Breathe right
Pranayama
Just as lions, elephants and tigers are controlled by and by, so the breath is controlled by slow degrees, otherwise (i.e. by being hasty or using too much force) it kills the practiser himself.
– Hatha Yoga Pradipika
One of the best ways we can strengthen and manage the life force that runs through each of us – our prana – is through our breath.
During the current times we need to strengthen and build our immunity and the first place to start is with our breath. We also need to strengthen the muscles that help us breathe and increase the elasticity of our lungs so that they fill up well with oxygen and completely empty the carbon dioxide that is generated.
Here are 3 pranayamas which are perfect to help you breathe right and build your immunity. Check out the video below and then go through the detailed steps. Sit straight, relax and get breathing right!
Bhramri breathing
Sit in a meditative pose or on a chair with your palms on your thighs.
- Inhale deeply, and as you exhale just hummm.
- Again inhale and hummm as you exhale
You can also close your ears as you hum and feel the vibrations inside and around the head.
This humming increases the generation of nitric oxide level by 15-fold. In the lungs, nitric oxide is anti vitral and prevents replication of virus by 82%
- Bhramri helps to relieve tension, anger and anxiety. It’s very beneficial for those ailing from hypertension as it greatly calms down the distressed mind and reduces blood pressure.
- It prevents heart blockages.
- It helps relieve migraines. It is very effective in sharpening concentration and memory. It helps build confidence.
- Bhramari soothes the nerves.
- Bhramari pranayama stimulates the pineal and pituitary glands and enhances their functioning.

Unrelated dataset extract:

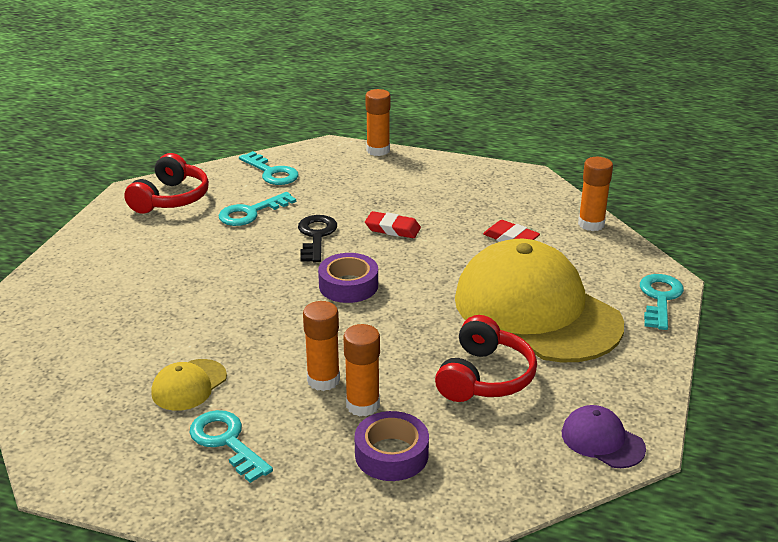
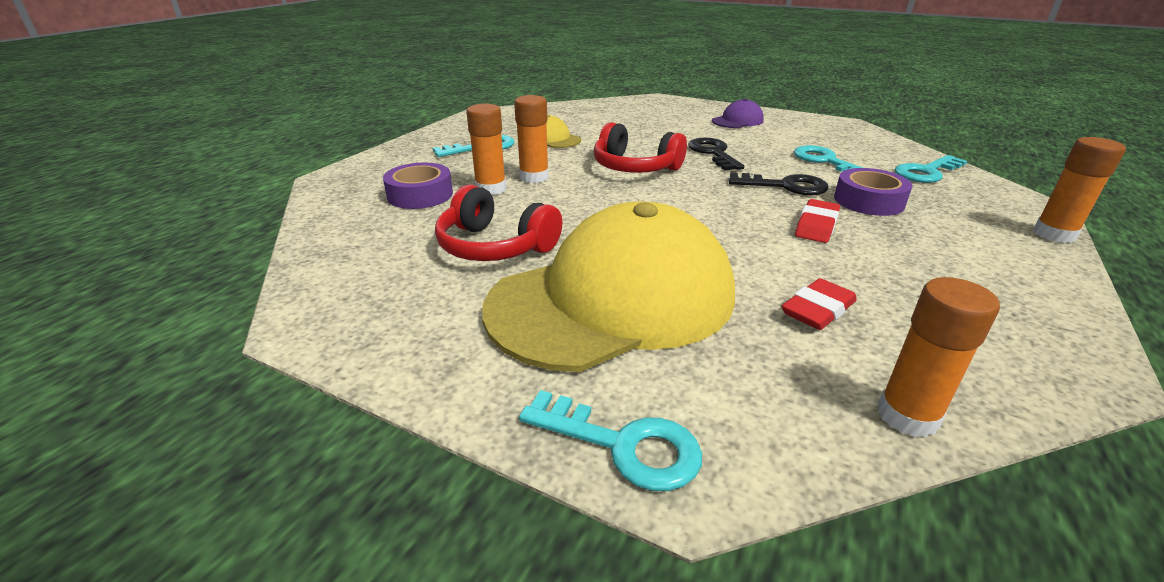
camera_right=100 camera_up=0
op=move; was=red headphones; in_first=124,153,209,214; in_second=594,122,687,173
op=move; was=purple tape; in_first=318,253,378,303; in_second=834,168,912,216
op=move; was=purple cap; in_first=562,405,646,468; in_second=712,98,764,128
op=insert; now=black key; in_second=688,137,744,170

- Its very effective in bringing deep sleep.
Diaphragmatic breathing
Just lie down and bend both knees bringing heel close to your hips, with both knees touching, place one palm on the abdomen and the other on the floor beside you facing the ceiling. Breathe deeply in and out so the diaphragm is moving well.
- Inhale slowly and deeply ensuring you raise the stomach as much as you can.
- And exhale well so that the stomach lowers.
- Keep the inhalation and exhalation equal.
- Do this atleast 10 times.
We can do it all through the day. We just need to check our breathing in our daily tasks and set it right following this process. This is best experienced while lying down but it can be done seated in a chair too.
Diaphragmatic Breathing Pranayam helps improve the functioning of the muscles involved in respiration and ensures filling and emptying of the lungs completely.
Anulom Vilom – Alternate Nostril Breathing
Sit in a meditative pose either cross legged or in vajrasan or even on a chair.
- Close the left nostril,
- inhale through the right nostril,
- close both nostrils for a short time,
- exhale through the left nostril,
- inhale back through left nostril,
- close both nostrils and hold for a short time,
- exhale through right and close both nostrils.
- Now inhale through left nostril,
- close both nostrils for a short time,
- exhale through right nostril,
- inhale back from right nostril,
- hold for short time,
- exhale through the left nostril,
- hold both nostrils closed for a short time and release.
- Do such rounds at 5 times
This increases the oxygen levels and strengthens the prana in our body. It also removes toxins, improves immunity, improves lung function and builds endurance. Not only does it improve and the respiratory system, it heals the cardiovascular system too.